La mirada

Tengo un nieto de ocho meses que lo mira todo. La mirada es su forma de comunicación, pero es mucho más que un lazo de vinculació…

Tengo un nieto de ocho meses que lo mira todo. La mirada es su forma de comunicación, pero es mucho más que un lazo de vinculación entre él y su entorno. Cuando veo la mirada experimento que sus ojos están aprendiendo. Tengo la sensación de que está procesado ingentes cantidades de información. Estoy convencido de que detrás de su mirada está la actitud de incorporar en su cerebro un montón de datos de su entorno. Estos, poco a poco, en el tiempo, se irán estructurando en forma de datos que serán básicos para el aprendizaje de las partes básicas del arte de vivir.

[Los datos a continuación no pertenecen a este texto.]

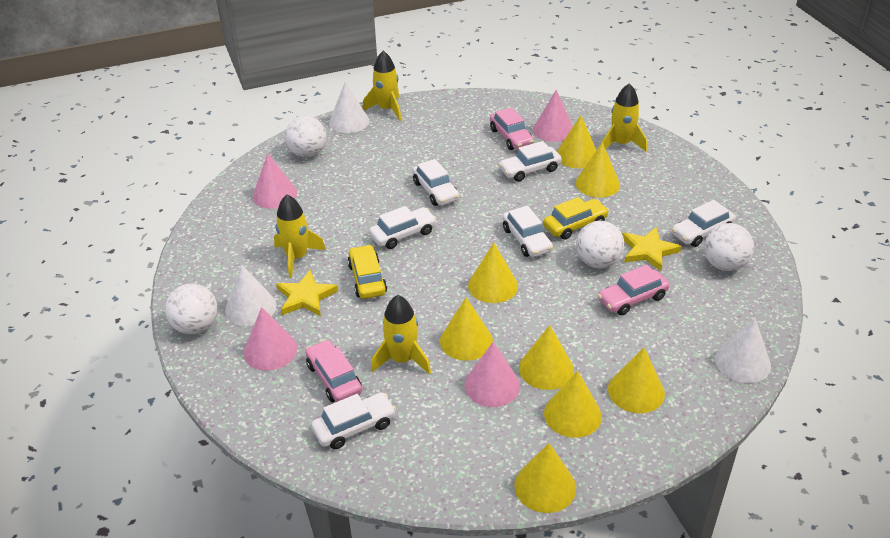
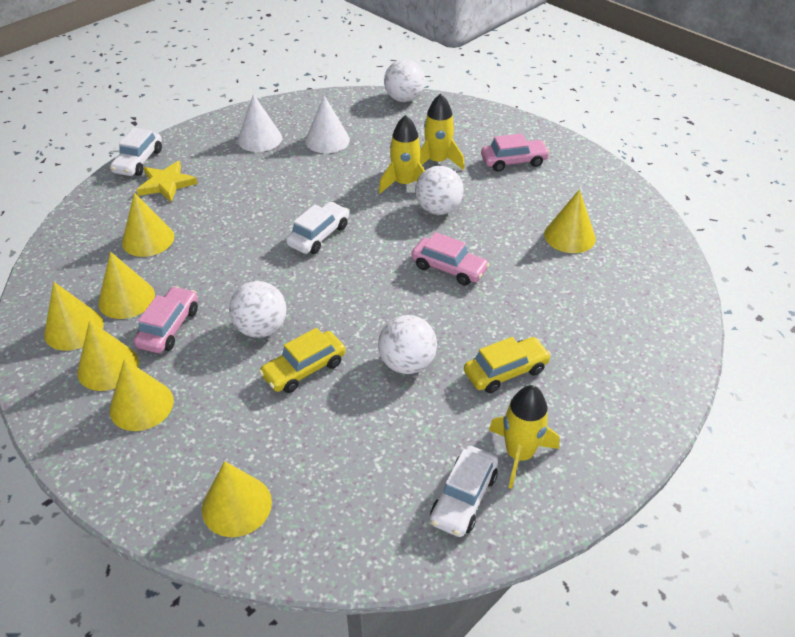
pink cone: 4 -> 0
white car: 6 -> 3
white cone: 3 -> 2
yellow cone: 8 -> 7
yellow rocket: 4 -> 3
yellow star: 2 -> 1

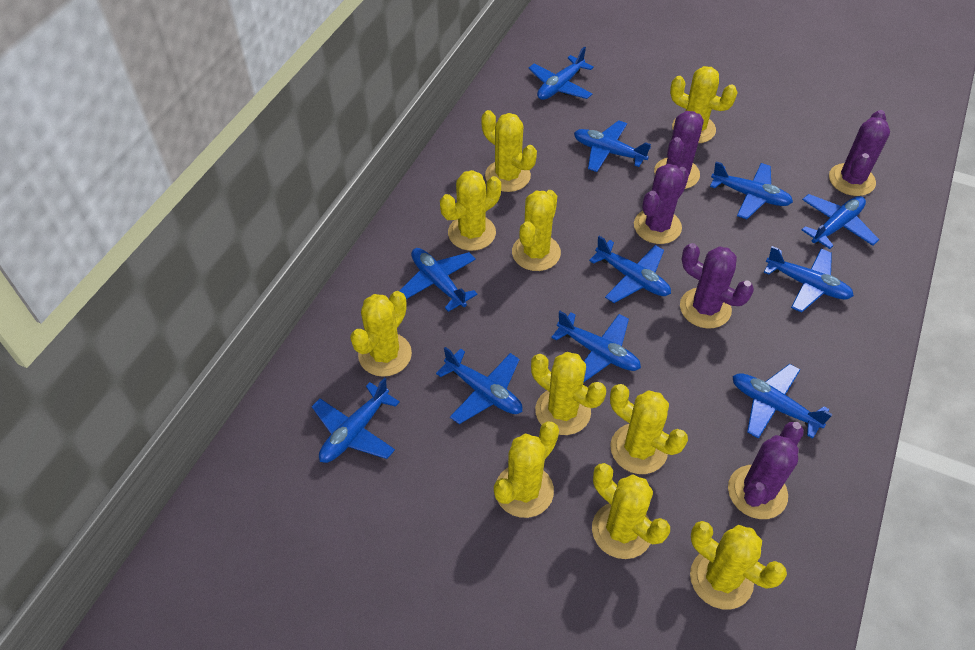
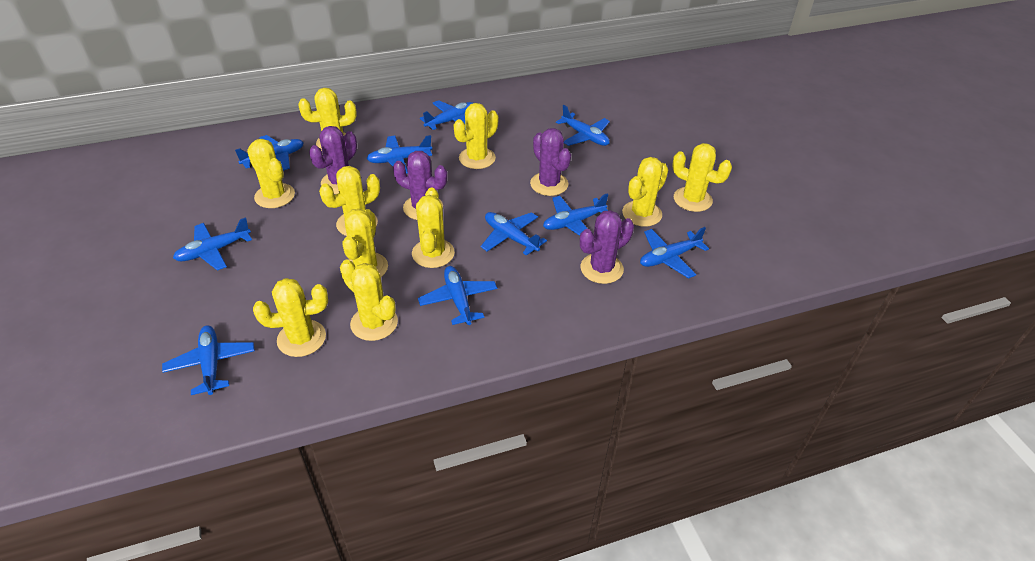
blue plane: 11 -> 10
purple cactus: 5 -> 4

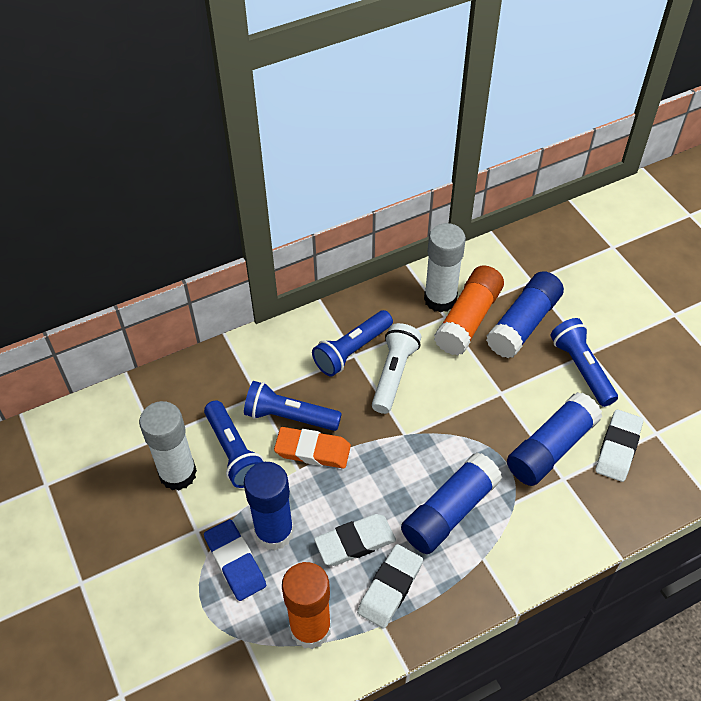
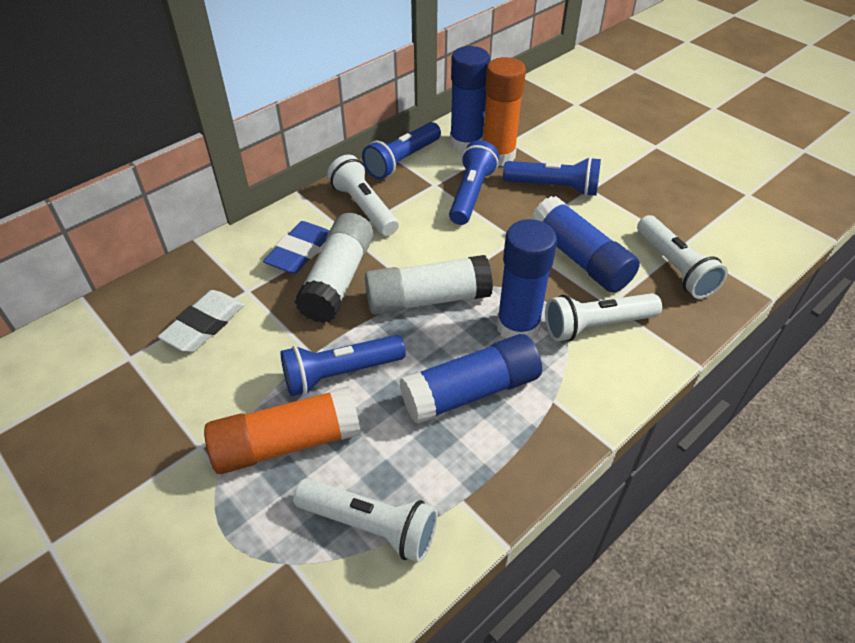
orange eraser: 1 -> 0
white eraser: 3 -> 1
white flashlight: 1 -> 4

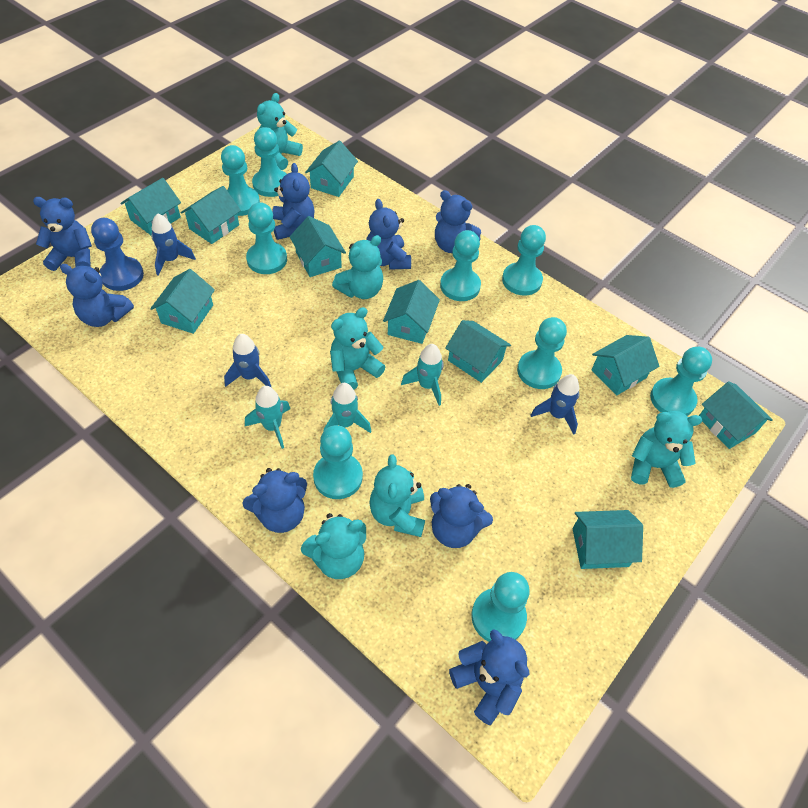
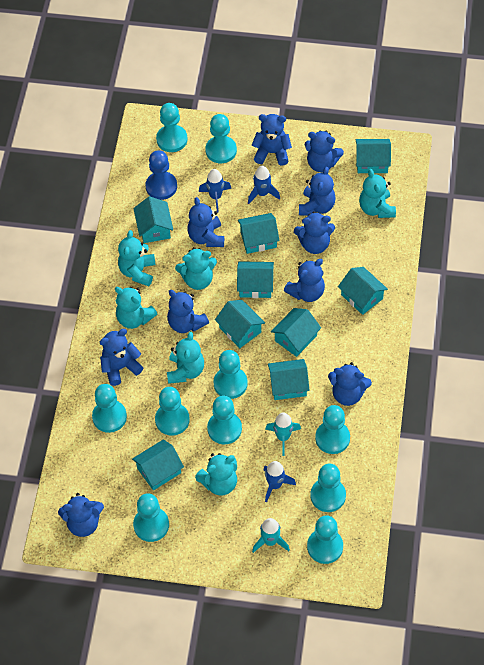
blue teddy bear: 8 -> 10
turquoise house: 10 -> 9
turquoise pawn: 9 -> 10
turquoise rocket: 3 -> 2

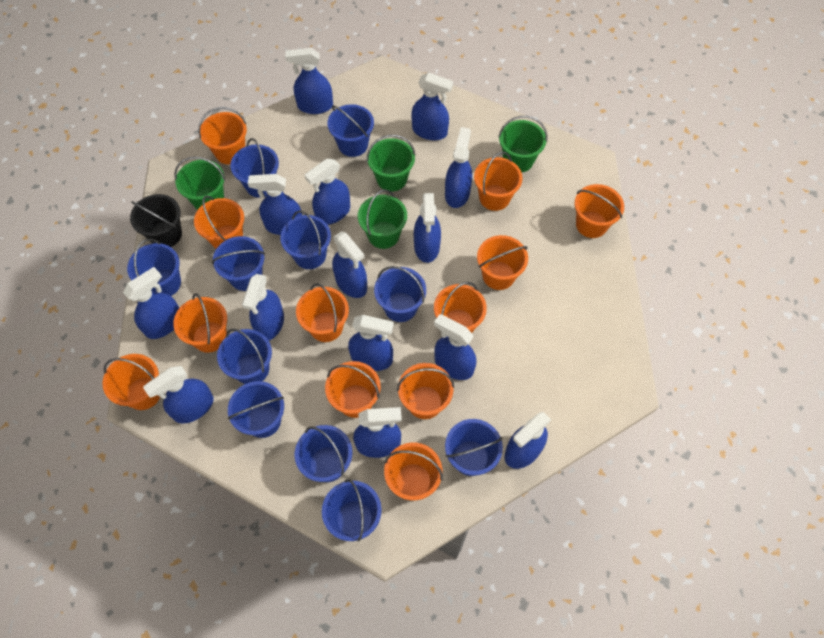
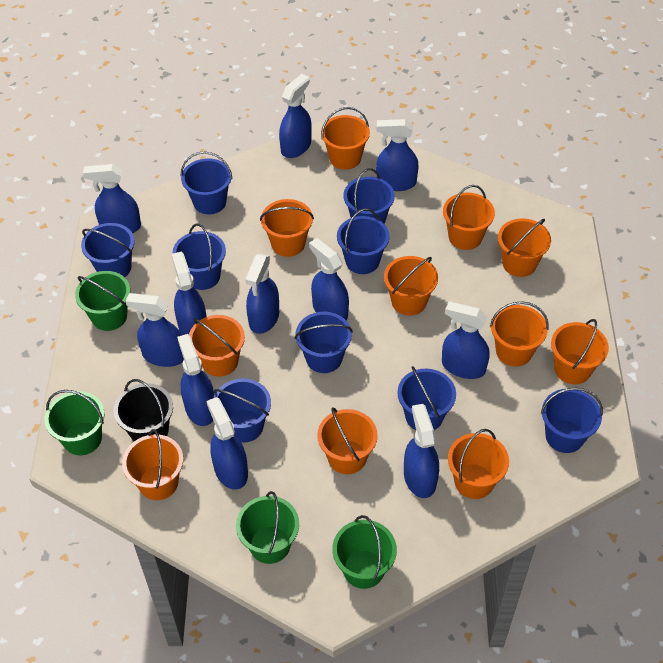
blue bucket: 11 -> 9
blue spray bottle: 14 -> 11
orange bucket: 12 -> 11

No paro de sorprenderme de la fuerza de esa mirada. Sus ojos apenas parpadean y el único gesto comunicativo explícito, además de lo que transmiten sus ojos y algunos sonidos desarticulados, es una sonrisa franca y luminosa. No soy consciente de haber experimentado estas sensaciones con mis hijos. Quizá iba demasiado agobiado como para atender profundamente estos detalles. Pero ahora, cuando estoy con mi nieto, es estimulante experimentar este dominio comunicativo que se establece entre él y las personas de su entorno. Estoy permanentemente sorprendido de este proceso. Es un misterio, pero es la base de la iniciación en la vida.